Dari hasil penyelidikan, modus dugaan korupsi adalah persetujuan penerbitan sertifikat hak guna bangunan (HGB) atas nama PT Nusa Dua Propertindo (NDP) tanpa memenuhi kewajiban menyerahkan minimal 20% lahan yang dikonversi dari HGU ke HGB kepada negara.
Selama masa jabatan para tersangka (2022–2024), mereka diduga menyetujui sertifikat kepada NDP padahal kewajiban 20% lahan belum dipenuhi.
Kemudian, lahan tersebut dikembangkan atau dijual oleh PT DMKR, sehingga negara kehilangan aset yang setara 20% dari luas lahan yang dikonversi. Jeffry menyebut, hal ini menimbulkan kerugian keuangan negara.
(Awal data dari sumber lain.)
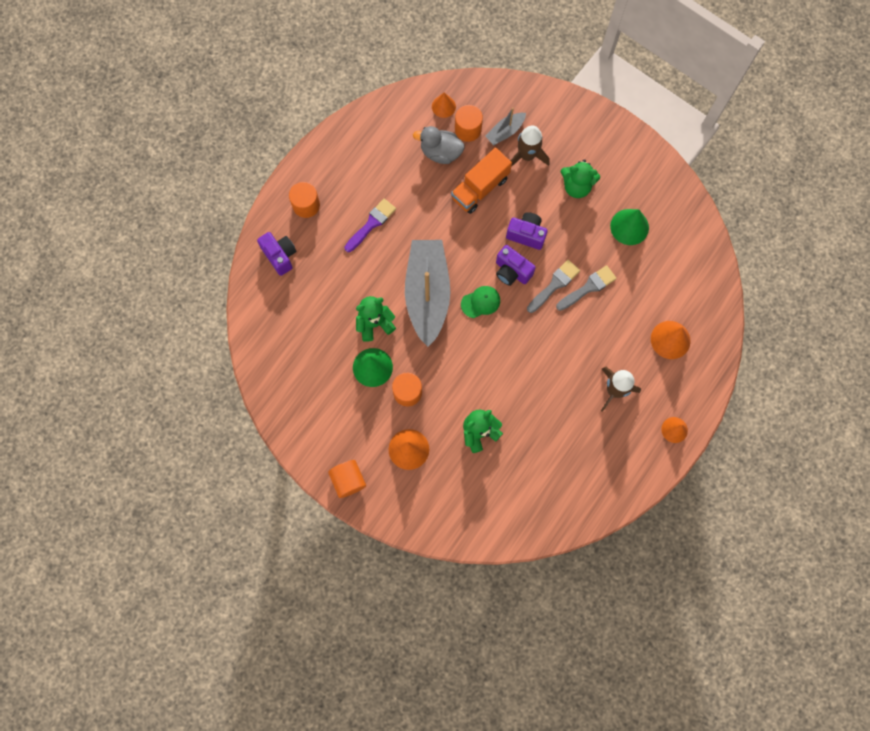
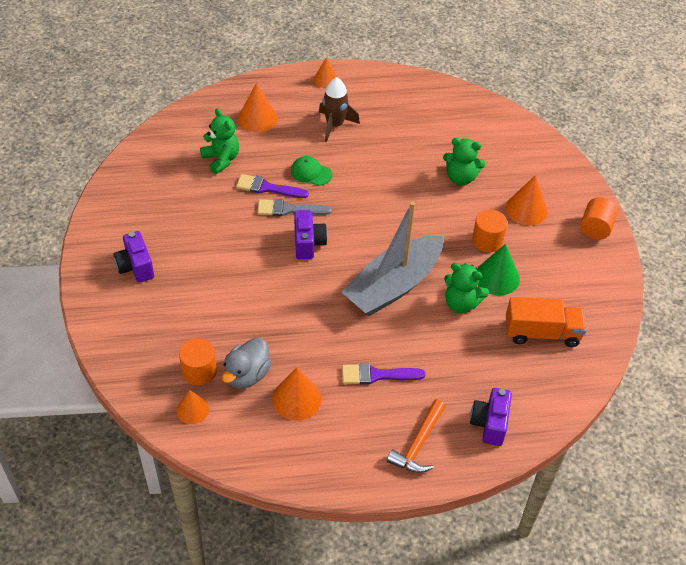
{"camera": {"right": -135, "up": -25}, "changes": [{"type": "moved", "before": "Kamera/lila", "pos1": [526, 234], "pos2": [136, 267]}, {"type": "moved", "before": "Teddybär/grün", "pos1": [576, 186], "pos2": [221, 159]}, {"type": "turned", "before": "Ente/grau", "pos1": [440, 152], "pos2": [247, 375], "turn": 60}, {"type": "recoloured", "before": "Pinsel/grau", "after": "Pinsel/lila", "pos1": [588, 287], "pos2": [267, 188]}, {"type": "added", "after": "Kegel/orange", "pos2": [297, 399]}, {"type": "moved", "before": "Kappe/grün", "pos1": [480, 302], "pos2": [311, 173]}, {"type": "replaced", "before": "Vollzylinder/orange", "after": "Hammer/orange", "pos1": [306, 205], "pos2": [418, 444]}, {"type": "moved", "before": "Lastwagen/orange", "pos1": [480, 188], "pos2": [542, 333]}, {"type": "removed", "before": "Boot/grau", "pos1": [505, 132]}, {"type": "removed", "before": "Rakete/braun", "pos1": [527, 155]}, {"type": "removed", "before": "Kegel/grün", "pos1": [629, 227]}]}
Mereka dijerat dengan Pasal 2 ayat (1) subsider Pasal 3 juncto Pasal 18 Undang-Undang Nomor 31/1999 tentang Tindak Pidana Korupsi, sebagaimana telah diubah oleh Undang-Undang Nomor 20/2001, dan Pasal 55 ayat (1) ke-1 KUHP dengan ancaman hukuman lebih dari 5 tahun penjara.